Spooky season
Hello loves!
Greetings from the UK, where it feels like we've had sixteen prime ministers since Tuesday. At least it's October, which is the time England is the most beautiful, all crunching leaves and spicy smells and cosy knitwear. I've been spending a lot of time walking around the parks, marvelling at how each leaf is an entirely different colour, and working on the last (???) round of edits on Girls of Little Hope, eee!
Here are five things I wanted to share with you this week.
1. Horror movies
'Tis the season for horror movies! This has been a great year for fun nail-biters. My top recommendation is Nope, the third feature film from horror genius Jordan Peele. The less you know about this one the better, just know it's worth seeing on the big screen.

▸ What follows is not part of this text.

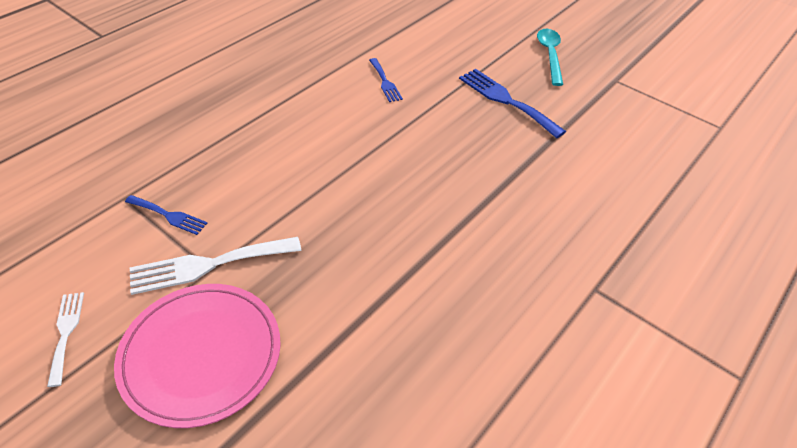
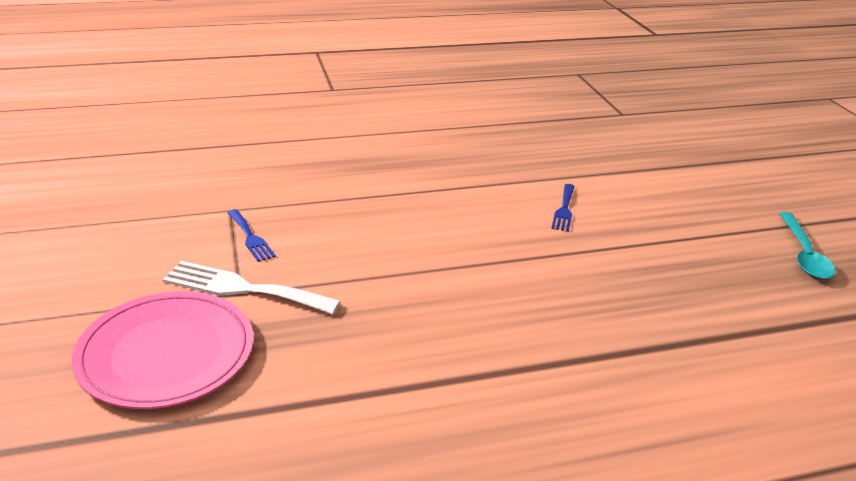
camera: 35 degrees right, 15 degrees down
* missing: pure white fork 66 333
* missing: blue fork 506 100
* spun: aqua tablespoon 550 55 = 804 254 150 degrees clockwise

I can also recommend the new instalment in the Predator franchise, Prey (on Disney+) - about a Comanche warrior trying to save her tribe from an alien hunting them for sport. It's a satisfying, full-throttle action movie with heart, and MOST IMPORTANTLY it co-stars the very best pupperoo, a former shelter-dog named Coco, who I would kill any number of murderous aliens for.
There's also Bodies, Bodies, Bodies, an acerbic horror-comedy about rich Gen Zs playing a game of Werewolf/Murder in the Dark in an isolated mansion... until people start getting murdered for real. It's based on a story by Kristen Roupenian, who wrote the brilliant New Yorker short story "Cat Person". It goes slightly off the rails in the last third, but it's a cracker.

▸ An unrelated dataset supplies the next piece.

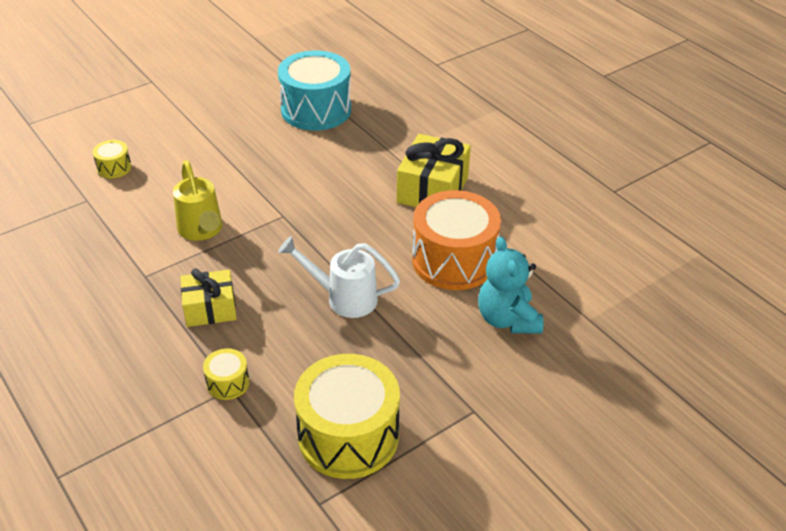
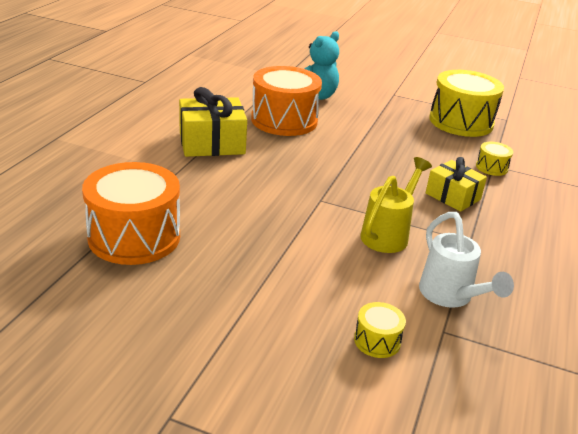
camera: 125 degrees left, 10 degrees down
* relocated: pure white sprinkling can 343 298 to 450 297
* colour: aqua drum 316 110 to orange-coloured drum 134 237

Notable mentions to All My Friends Hate Me (basically "Social Anxiety, the Horror Movie"), the 2022 Scream, and horror-comedy mockumentary When the Screaming Starts.

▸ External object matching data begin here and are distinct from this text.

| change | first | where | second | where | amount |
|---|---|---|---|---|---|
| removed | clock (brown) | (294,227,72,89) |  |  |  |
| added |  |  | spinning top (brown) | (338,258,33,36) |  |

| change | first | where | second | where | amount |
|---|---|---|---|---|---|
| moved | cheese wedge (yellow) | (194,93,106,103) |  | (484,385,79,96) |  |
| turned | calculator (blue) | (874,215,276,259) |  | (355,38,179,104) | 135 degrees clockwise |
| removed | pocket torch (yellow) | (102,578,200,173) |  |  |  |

I haven't had a chance to see them yet, but my own Halloween viewing plans include Men, Hatching, The Innocents, Barbarian, and Smile.
2. Wilding
One of the people I most love having conversations with is my longtime collaborator, friend and business partner Simon Dingle. Occasionally (like, whenever we remember) we record those conversations and put them on the internet. Our podcast Take Back The Day has been running for almost a decade, and it's where we talk about how we work, why we work, the other things we do when we SHOULD be working.It's loose and rambly, which I know isn't everyone's jam, but if it IS your jam, you can find it wherever you listen to your podcasts ;)
In our latest episode, we speak about the Chris Smith documentary Jim & Andy and how we are all pretending to be other people sometimes, and about the wonderful book Wilding: The Return to Nature of a British Farm, by Isabella Tree.
3. Nick Cave Crash Course
I saw Japanese Breakfast earlier this week at the 02 in Kentish Town. I felt tragically under-prepared, so my dear friend Maya made me a "JBrekkie crash course" playlist, with accompanying liner notes about what makes each song brilliant. It was so sweet and generous that I felt I should pay the favour forward for a friend I dragged along to see one of MY faves, Nick Cave. So, if you also happen to be Cave-curious but don't know where to begin with his 40-year+ discography, here are ten songs to start you off.
Side-note: in addition to being an extraordinary musician, Japanese Breakfast's frontwoman Michelle Zauner also wrote a New York Times bestselling memoir, Crying in H Mart, about grieving her mother over Korean food (honestly, it's RUDE for one person to be so multi-talented). She released the first chapter as a superb essay, which you can read here.
4. The Scholomance Trilogy
It has been a looooong time since I stayed up until 4am on a school-night because I couldn't stop reading a book. Thank you/fuck you to Naomi Novik for breaking that streak with her utterly moreish Scholomance trilogy, about a magical school for teenagers that has a 25% survival rate. Brilliant characters, tight plotting, an expansive (and logical) magical world, and chest-clutching cliff-hangers... I literally couldn't put these down. Highly recommend, unless if you need to sleep.
5. Yao Lu
London's Science Museum has a great free exhibition on about the history of Science Fiction, including Daleks, original Star Trek uniforms, illustrated HG Wells' first editions and more. My favourite discovery there was the work of photographer Yao Lu. At first glance, they look like classical Chinese paintings, but peer closer, and you see that they're photographic collages of environmental destruction. What looked like a mountain, is a plastic fishing net covering a garbage pile. They're very moving.